Please circulate this information to anyone you know who is
involved with a DIAL group so that their network can discuss openly how to
respond to this predictable attack upon its integrity and viability. I
personally am not involved with DIAL UK (or SCOPE) but would hope that as a
minimum the DIAL network will decide to dissociate itself from SCOPE and refuse
to lend it any further credibility, publicising this decision as widely as
possible. Whilst DIAL UK national staff are under strict instructions from
their erstwhile employer not to share information about the attempted back door
abolition by SCOPE of the DIAL UK network, I am under no such restrictions or
constraints. The National DIAL office has also made it clear that whilst SCOPE
is attempting to tie their hands, they will not avoid answering direct
questions put to them by interested parties. Those who want the inside track on
these developments could therefore call the national office directly to discuss
strategy for resisting these attacks on telephone: 01302 310 123.

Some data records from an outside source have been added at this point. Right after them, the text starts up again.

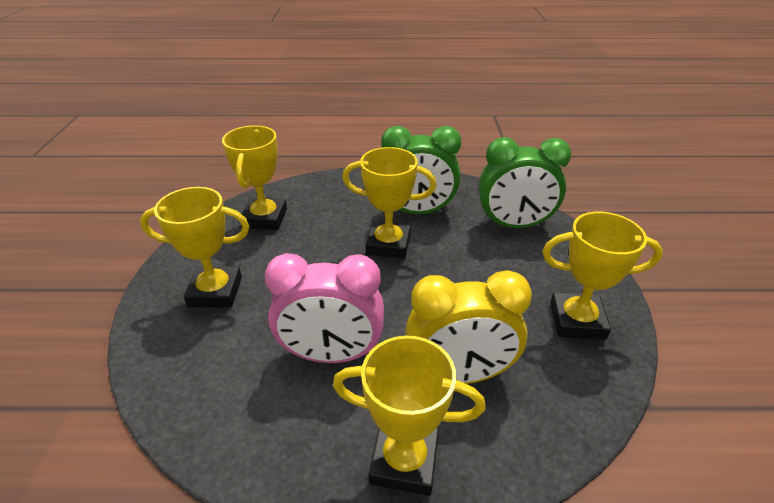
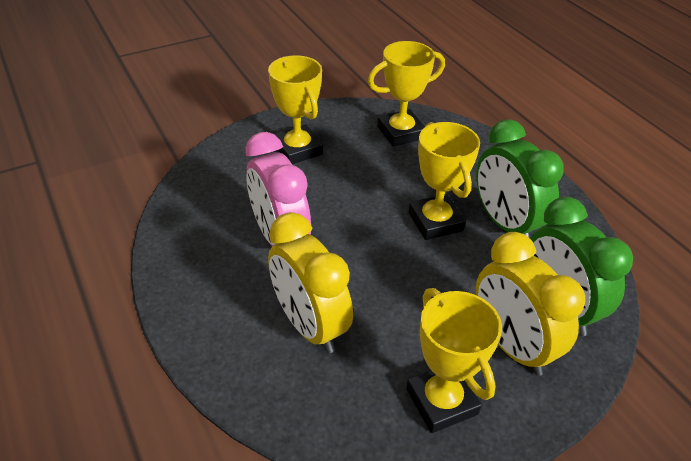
camera: 60 degrees right, 5 degrees up
(404, 460) = (209, 318): yellow trophy -> none
(537, 261) = (511, 345): none -> yellow clock

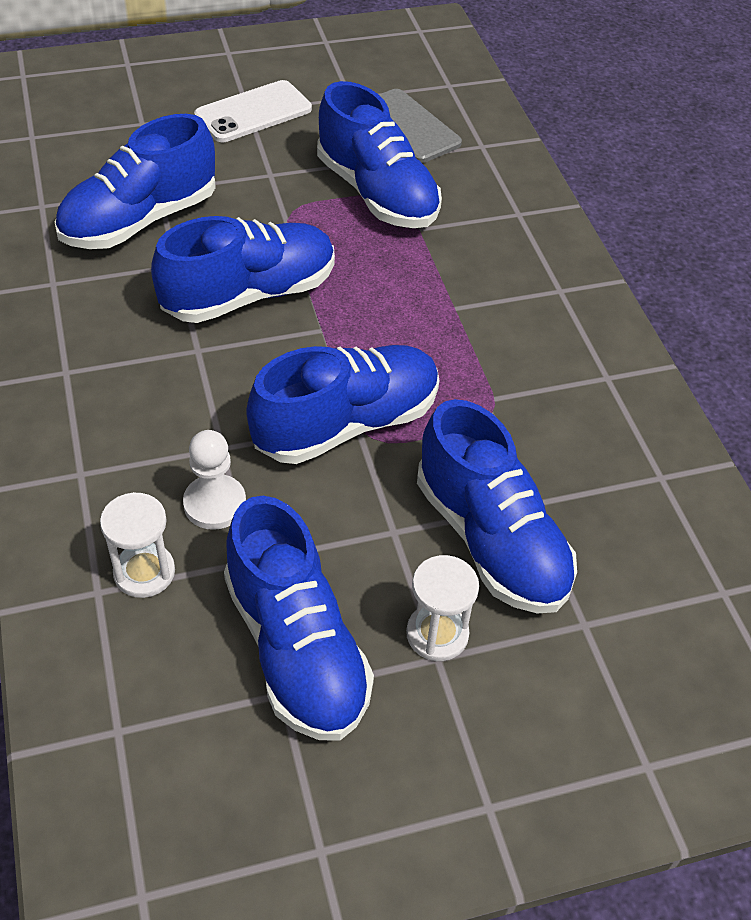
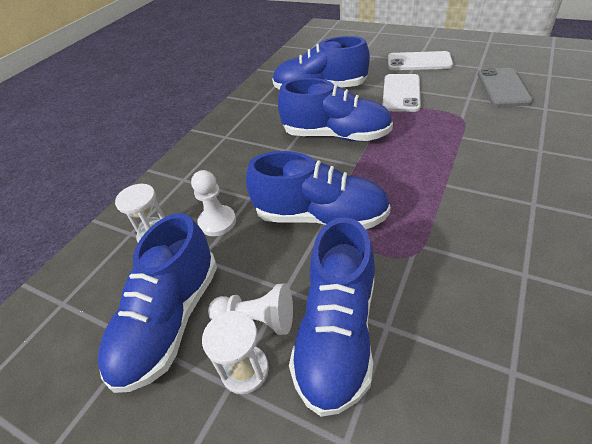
camera: 50 degrees right, 5 degrees down
(278, 183) = (401, 93): none -> white phone
(377, 193) = (452, 112): blue shoe -> none
(396, 581) = (257, 319): none -> white pawn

This is also perhaps a chance for a timely reminder to those
in bed with SCOPE, through for example such networks as the Disability Benefits
Consortium and other public campaigns, that the hardest hit appear to include
SCOPE’s disabled staff, a number of whom are being made redundant. In passing,
didn’t something similar happen to Leonard Cheshire’s latest pretend network of
User-Led forra about a year ago when they also sacked a swathe of Disabled
People?
I would say that Disabled People’s Organisations need
(again) publicly to dissociate themselves from SCOPE and the latest in its long
and chequered series of attacks on our Movement. SCOPE continues to pretend to
be a friend of Disabled People’s Organisations as part of its long-term cynical
endeavour to plan the decimation of organisations run and controlled by
Disabled People and their replacement with a consortium of unaccountable
charity businesses in their own image, like Sue Ryder and Leonard Cheshire et
al.
I will leave it to others to formulate demands and a
strategy as regards dealing with the immediate fallout from this latest debacle,
as I am proudly ignorant of the internal workings, structures and mechanisms
for putting pressure onto SCOPE. Suffice to say, from my perspective as an
activist, this latest news simply reinforces the vital need to rebuild our
Movement from the grass roots up (for the avoidance of doubt, I mean the
Disabled Peoples’ Movement of organisations run and controlled by Disabled
People) perhaps starting with the excellent example being set by DPAC.